I’m a beginner so consider that in my ramblings.
Wayne

Mike2
05-19-2005, 10:35 AM
I'm sticking with the recommendation to lay the flooring across the joists but aside from that, check the manufacturer's Installation Guidelines. And if you end up laying it parallel with the joists, contact the manufacturer to see if there will be any warranty issues.

Oh and one more thing, looking down a long run of flooring (parallel to line-of-site) with some stained wood you can get a "ladder effect" which some people find visually objectionable.

Muny
05-19-2005, 12:02 PM
Found their helpful advice page:link (http://www.hardwoodinstaller.com/hardwoodinstaller/gluedown-layout.htm)
(They have a link to this forum and even recommend John's book)

Chris H
05-19-2005, 12:20 PM
not a pro here but this post is purely aesthetic opinion. the townhouses i live in have the same basic floor plan as yours except the living room is more like a square than a rectangle. that being said, a neighbor of mine just laid down some laminate floring with the planks running perpendicular to the hallway. it doesn't look right when you walk in the front door. if it were me, i'd lay it parallel to the hallway so it "flows" into the living room better.

also, i'm looking at bamboo prices b/c that's what i'd like as well. is your's carbonized or natural? where did you get it from and for how much?

Dave Taylor
05-19-2005, 01:02 PM
This pic and info comes from the Hardwood Installers site you refer to.

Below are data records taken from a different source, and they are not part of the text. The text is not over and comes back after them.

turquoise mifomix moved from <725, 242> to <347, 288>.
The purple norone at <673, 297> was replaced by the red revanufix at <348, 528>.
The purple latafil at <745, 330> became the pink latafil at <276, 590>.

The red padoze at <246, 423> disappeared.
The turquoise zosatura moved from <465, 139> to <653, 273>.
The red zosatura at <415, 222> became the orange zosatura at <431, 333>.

They also have other direction tips.

donetweb,
If you have not already done so.... ask their pros (Floorguy or Gary).... both are great. However.... they both may also ask which direction your joists run under areas D, E and F... like Justin Savage did earlier. This is something you have not answered and.... when you do.... the question about hardwood direction in these three areas may well answer itself.

Where is "brianosaur" when you need him?

* * * * * * * * * * * * *

""Changing Direction Of The Installation""

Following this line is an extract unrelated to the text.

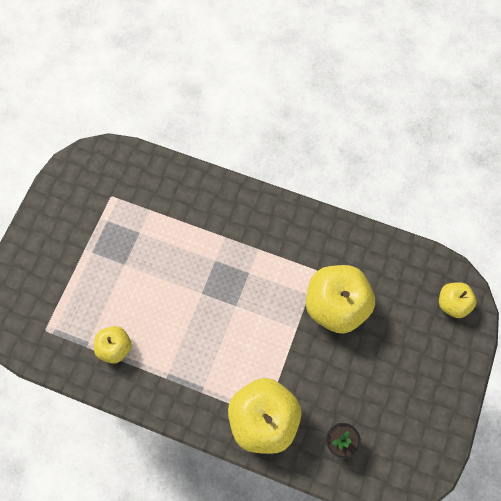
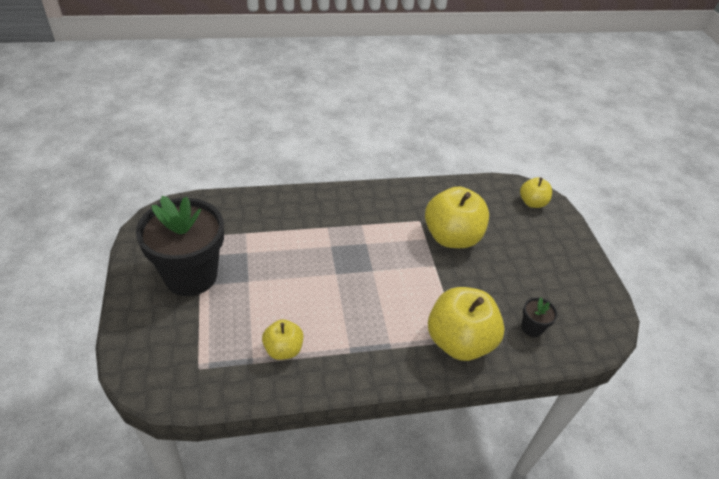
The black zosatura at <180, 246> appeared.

"In some cases a direction change may be preferred, especially if you have long hallways that spill into other rooms. In our example, the customer preferred the look of the flooring running front to back when in the foyer entry.

However, when turning into the great room, the desire was running the longest dimension as well. The change takes place in the center of the opening dividing the two areas".

Chris McNeal
05-23-2005, 11:24 PM
Make it simple!!! Check with the manufacturer of the product about installing with or across the joist. If there is no problem with warranty either way then it's just personal preferrence.If there is a warranty issue then go with factory recommendations to be safe. If you want to change directions at the end of the hallway it's not a big deal. Just start at the intersecting point of the hall and adjoining room and work away from this point. This way you can turn the wood in opposite directions and still use the tongue and groove for a flush transition without the need for T- mouldings. Personally I dont like the looks of a bi-directional floor but then again thats just personal preference. I always tell my customers, As long as there is not a warranty issue then do it like you like it. It your house and you have to live with it. In your case you have a long hall and a long room in opposite directions and really the floor will look great in either direction. If it were mine I'd run it across the hallway just because of the speed difference in the installation not to mention you will have difficulty pulling the boards tight with a parallel installation because almost all the hallway will have to be nailed by hand using a hammer and nail or a pneumatic finish nailer. Sorry I was so long getting back to your questions. Chris

bml
05-24-2005, 01:02 PM
I'm no pro but our hardwood installer told us that it had to go 90 or 45 degrees to the joists. This site has a lot of good info.

http://www.nofma.org/installation.htm

Good Luck and our floor will be finished in another week, I'll post a pic for you as it runs across the entry instead of lengthwise and we have a long hallway as well.